In one instance, the mediator set up the framework for the entire day at the beginning by asking the parties what time they wanted to leave in the evening and then allocating two hours for drafting a settlement agreement and two hours for bargaining. The balance of the day could be consumed with articulating positions and exchanging information, but at 2:00 P.M., the mediator would shift the conversation to bargaining—just like that.
The parts that I enjoyed most in the book were the ones that caused me to be a bit introspective about my own process. She raises the question, for example, of whether all mediators are actually manipulative, or whether we disguise our directiveness as party autonomy—allowing the parties to consider the ideas we suggest as their own.
She raises the question of the sometimes thin line between evaluative mediation and bullying. As chief interventionist, are mediators not being asked to bully the other side for the sake of getting a deal which the stronger side demands?
She also provokes an examination of ethical practice in the context of mediation. She provides an example of an avid fisherman/mediator who developed a great rapport with the corporate defendant who manufactured fishing equipment. He was a customer of the goods, but did that create an unfair advantage to the manufacturer or was it simply a more blatant example of developing rapport, which mediators routinely attempt to do with whatever commonalities they can find? Despite admitting to the “conflict” and getting the parties to waive it, in that instance the non-corporate plaintiff still wondered whether he had achieved a fair deal after the fishing commonality had been revealed.
The author queries which direction the power flows in a mediation. Do mediators gain whatever power they have by developing confidence and trust from the parties and does that surrender too much power to the mediator? While the mediator is busy empowering the parties, is he also creating an illusion that will allow the mediator himself to seize power to finish the deal when the time is right? These are just some of the dark secrets unmasked in this compelling book.
One of the most insightful features of the book was the author’s interview of the parties following the mediations. The responses she received were both candid and revealing. My personal favorite was this: “I expected more leading from the Mediator but he was not prepared to give it. He was at pains to be even-handed, which can become quite vexing.”

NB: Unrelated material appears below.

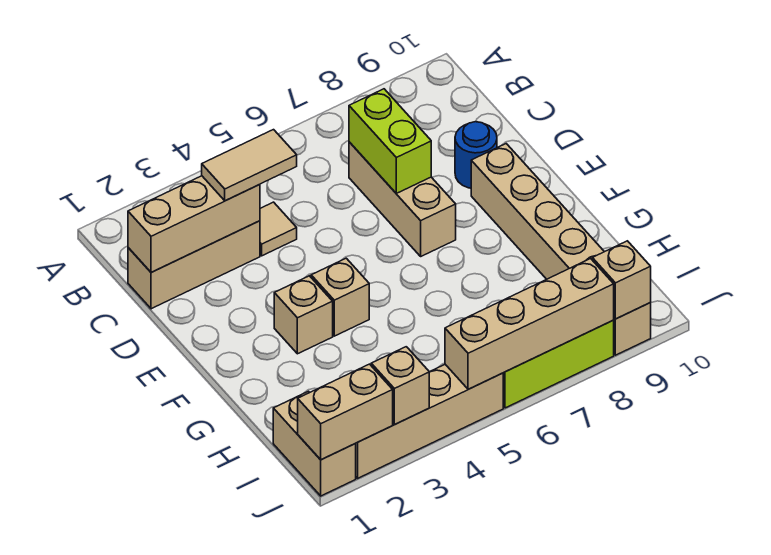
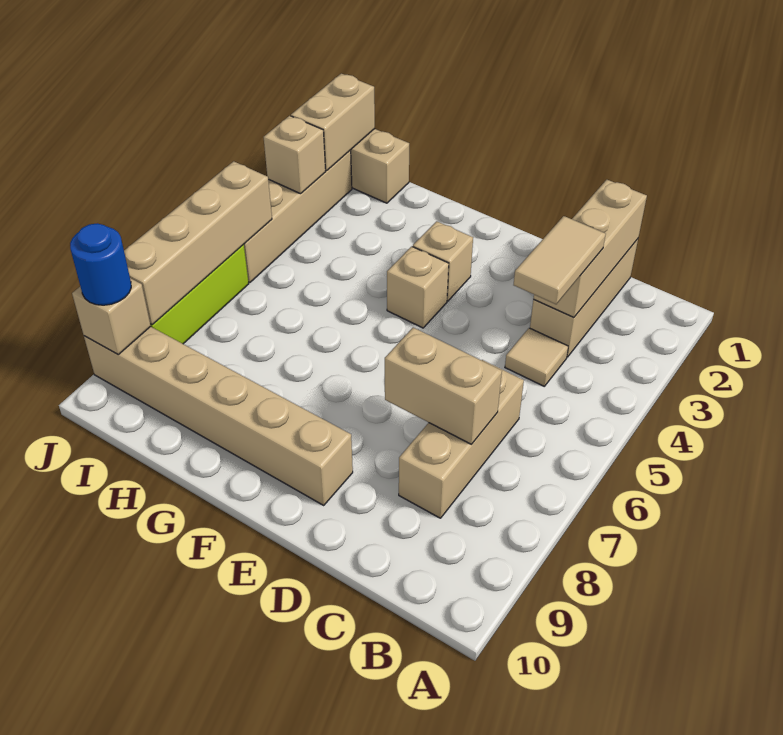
tan brick C7:E7 level 1 -> tan brick C6:C8 level 1
lime brick C7:D7 level 2 -> tan brick C7:D7 level 2
blue round brick D9 level 1 -> blue round brick J9 level 3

De Girolamo illuminates the subtleties of mediation while detailing the strategies employed by several well-regarded British mediators. While some openly declare they are resistant to adopting a strategy, lest it lead them to a conclusion towards which the entire process may turn it’s focus. She notes that the usual understanding in mediation literature is to empower the parties, but the data suggests otherwise. It is the mediator who is empowered by the parties’ empowerment. If this is true, it is certainly not a fact that most mediators would willingly concede to the parties.
The conclusions I drew from De Girolamo’s work were at times vexing and at other times empowering, indeed. The book is definitely worth reading for students and teachers of mediation. As for litigants, I would skip this. After all, mediator confidentiality is still sacrosanct and the dark side of mediation that is revealed here should not, in my opinion, be spread broadly to those who still believe in the magic and power of the negotiating process as we engage it in mediations. As we say in the U.S., “if it ain’t broke, don’t fix it.”